More on Lincoln & Fugitive Slaves

On Monday I weighed in on the Daily Show controversy surrounding the recent appearance of Andrew Napolitano, specifically looking at the Fugitive Slave Act. Whereas the historians on Jon Stewart’s panel seized upon Napolitano’s remarks attributing enforcement of the Fugitive Slave Act to Lincoln, I pointed out that at least in the narrow sense Napolitano was correct (even as his phrasing leaves much to be desired).

In one very specific and noteworthy instance, Lincoln did indeed directly support the enforcement of the Fugitive Slave Act in the District of Columbia by his close friend, U.S. Marshal Ward Hill Lamon. He did so by personally drafting Lamon’s answer to a hostile Senate inquiry about the enforcement of the act in late 1861. Over the next several months Lincoln continued to back Lamon as well and intervened on his behalf several times when abolition-minded members of the Senate attempted to have him removed from office or to prevent his oversight of the D.C. Jail, which housed the fugitive slaves.

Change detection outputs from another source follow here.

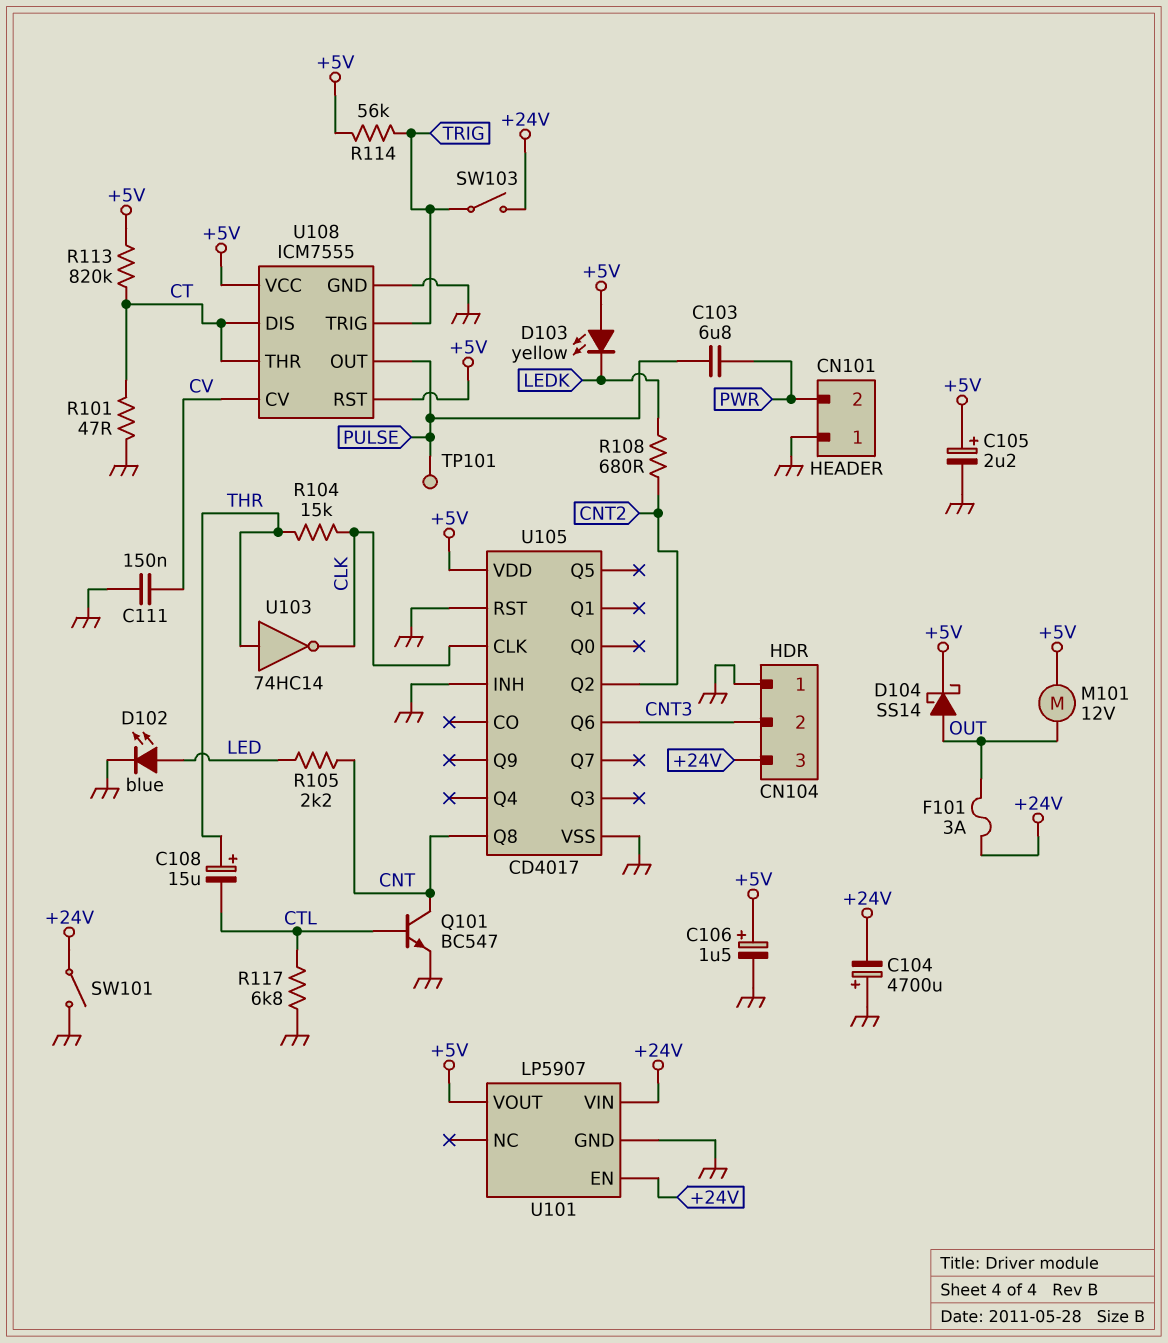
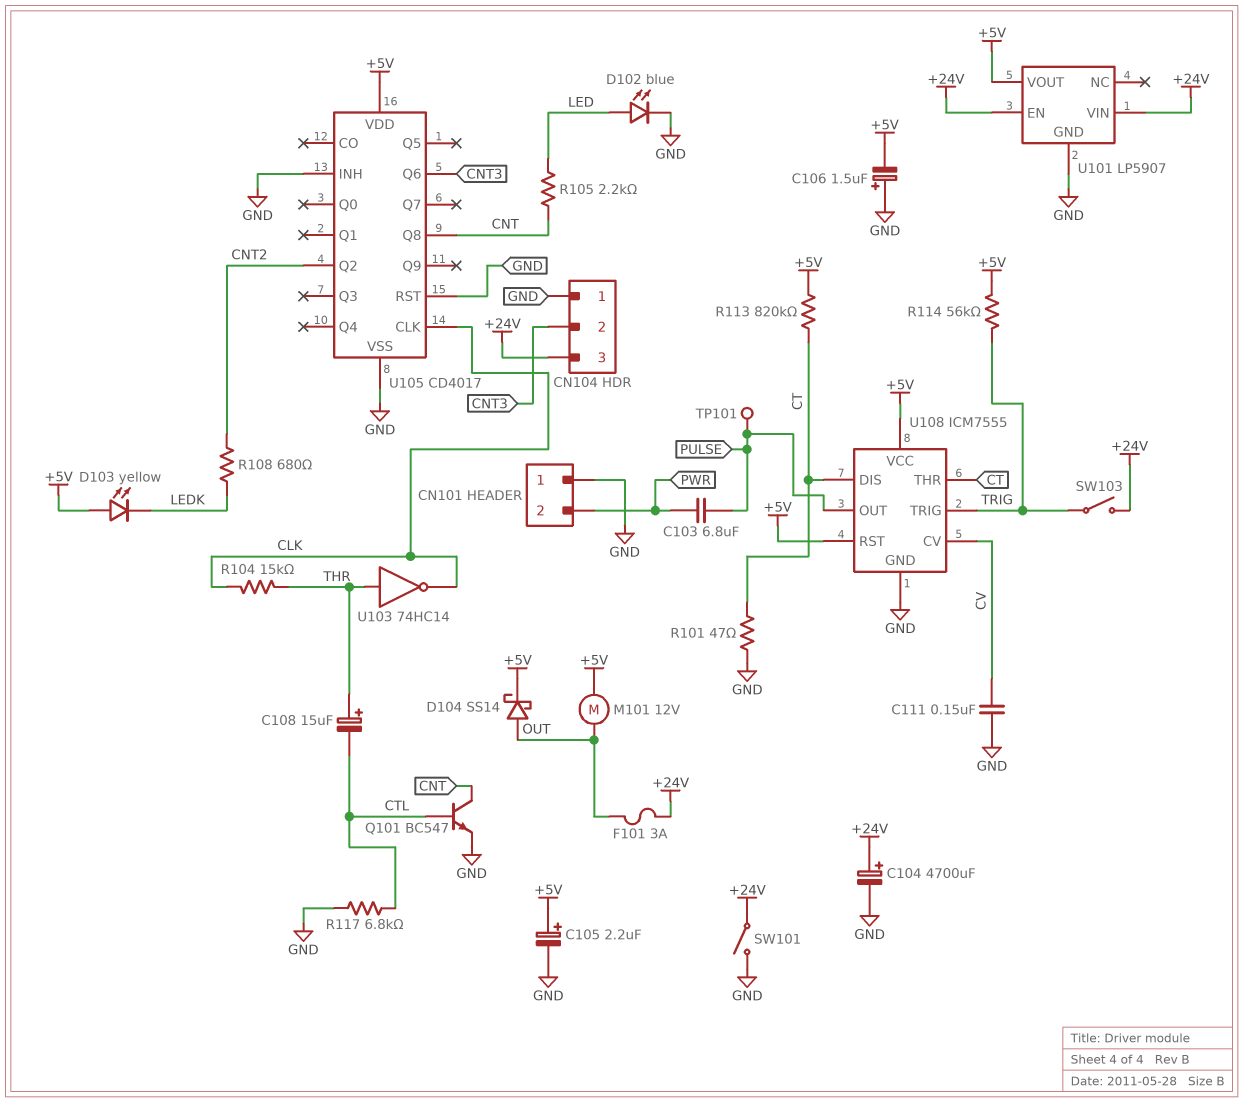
C104: 4700uF (plus GND, minus +24V) -> 4700uF (plus +24V, minus GND)
C106: 1.5uF (plus +5V, minus GND) -> 1.5uF (plus GND, minus +5V)

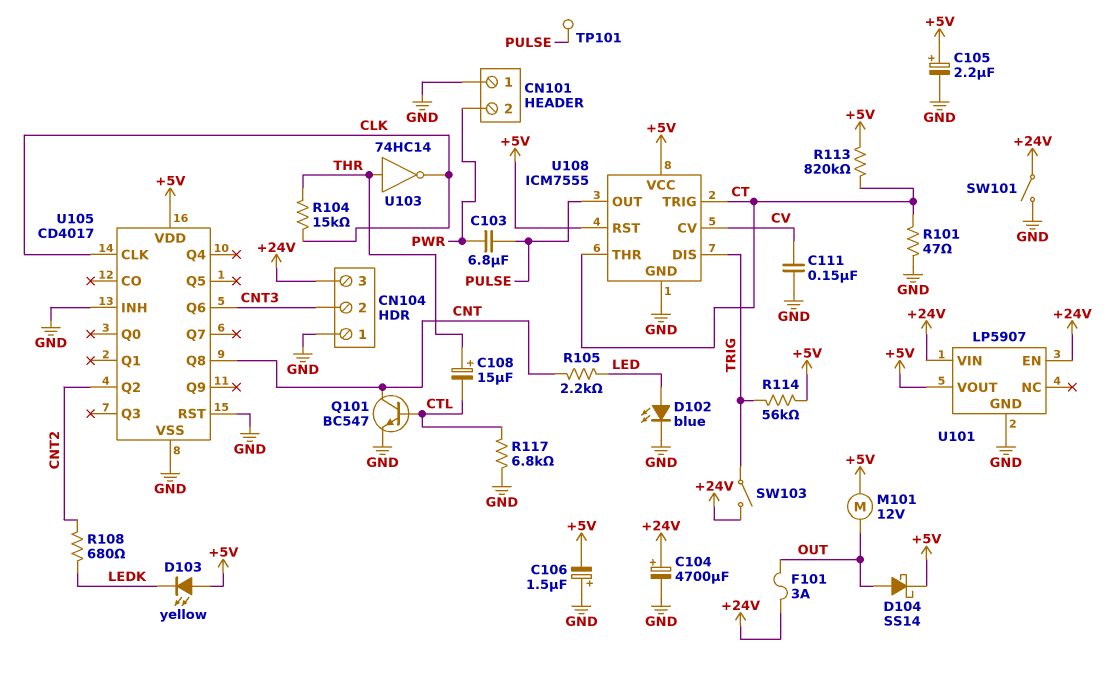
U108 pin DIS: CT -> TRIG
U108 pin TRIG: TRIG -> CT

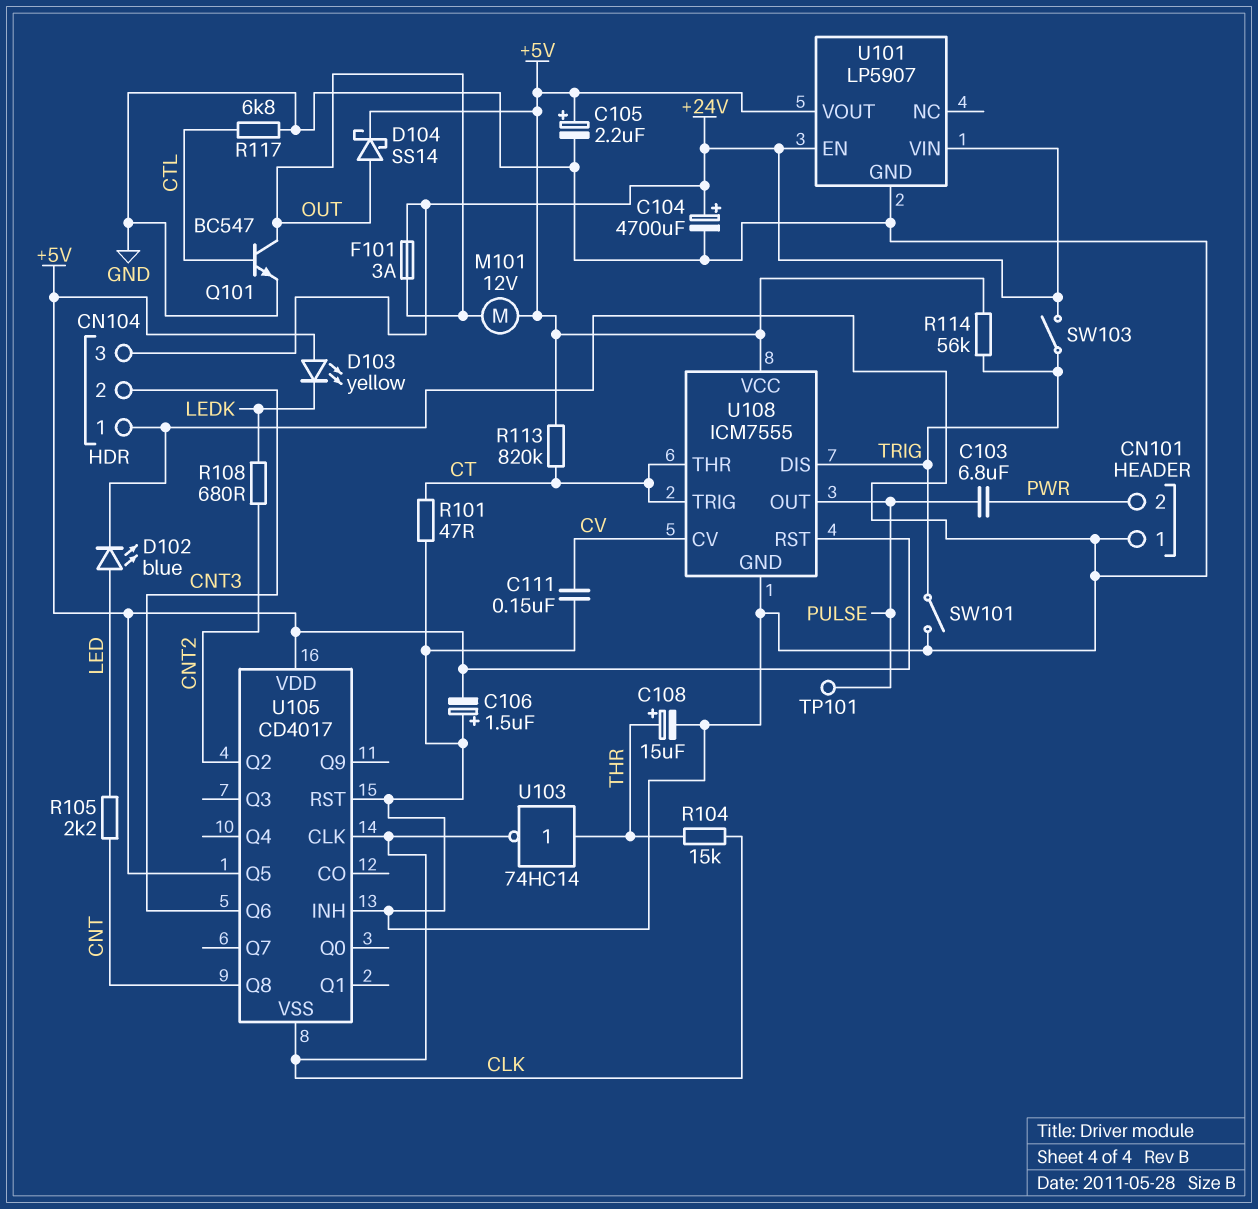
C108: 15uF (plus THR, minus CTL) -> 15uF (plus THR, minus GND)
Q101: NPN BC547 (B CTL, C CNT, E GND) -> NPN BC547 (B CTL, C OUT, E GND)
SW101: switch (+24V, GND) -> switch (GND, TRIG)
U105 pin Q5: none -> +5V
U105 pin VSS: GND -> CLK

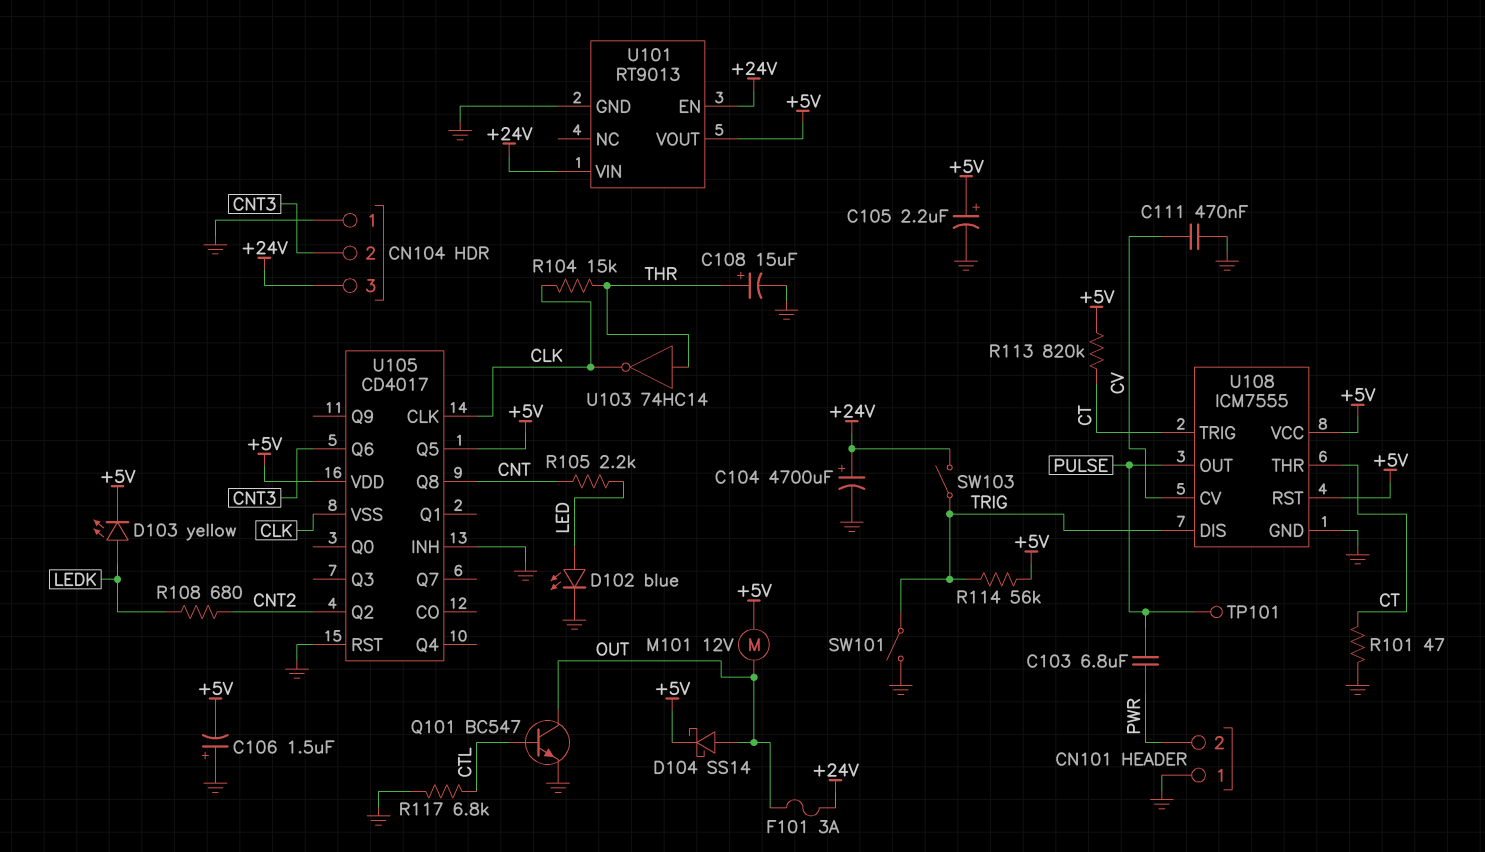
C111: 150nF (CV, GND) -> 470nF (CV, GND)
D103: LED yellow (A +5V, K LEDK) -> LED yellow (A LEDK, K +5V)
U101: LP5907 -> RT9013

From an abolitionist perspective, Lincoln’s support of Lamon was a low point of his presidency. Abolitionist newspapers considered it an outrage and harshly denounced the practice, as this excerpt from the Liberator illustrates:

Liberator-FugitiveSlaveAct

It bears note though that Lincoln’s support of Lamon was by no means a full fledged endorsement of the Fugitive Slave Act, nor should it be interpreted as such. Contemptible though it may have been, for a little needed perspective consider this limited enforcement along side some other presidents. Consider this incident in 1854 when Franklin Pierce dispatched over 2,000 soldiers to Boston to forcibly retrieve a fugitive slave named Anthony Burns. Unlike some of his predecessors, Lincoln was no slave hound.

But Lincoln did permit the enforcement of the Fugitive Slave Act in states where slavery still existed, and in the District of Columbia case of Marshal Lamon this entailed his direct support.

Why? I’ll posit an explanation: the Fugitive Slave Act was a sensitive political subject for an administration that was perceived as being hostile to slavery, and no place more strongly than the slaveholding border states of the upper south – Maryland, Kentucky, Delaware, Missouri, and – yes – the District of Columbia. Lincoln was also quite leery – especially in the early days of the Civil War – about persistent threats of secession in this region. He therefore continued enforcement in loyal states where slavery already existed as an act of political good will to keep them in the union and keep them on the northern side of the war. Doing so was also completely consistent with his public statements in support of the Fugitive Slave Act. As he acknowledged even as late as his 2nd annual message to Congress in December 1862, this measure carried direct implications for the slave states that remained vis-a-vis those that seceded: “The fact of separation, if it comes, gives up on the part of the seceding section the fugitive-slave clause, along with all other constitutional obligations upon the section seceded from, while I should expect no treaty stipulation would ever be made to take its place.”

It is doubtful that Lincoln was ever an enthusiastic backer of this measure as it cut against his antislavery beliefs. James Oakes was therefore correct to point to the distinction between aggressive enforcement of the measure across the south – which did not happen – and acquiescence to its continued enforcement in the loyal slave states of the upper south. But in the DC case though, Lincoln did more than acquiesce to the existing law. And it is in that sense that Napolitano was technically, if narrowly, correct as Lincoln directly supported and sustained Lamon’s enforcement of the Fugitive Slave Act. The Senate forced his hand on the issue – and quite intentionally so – but the politics of the situation demanded his attention to the border states over the abolitionists of New England, and by supporting Lamon’s actions Lincoln signaled he would support them over more radical antislavery forces in his party.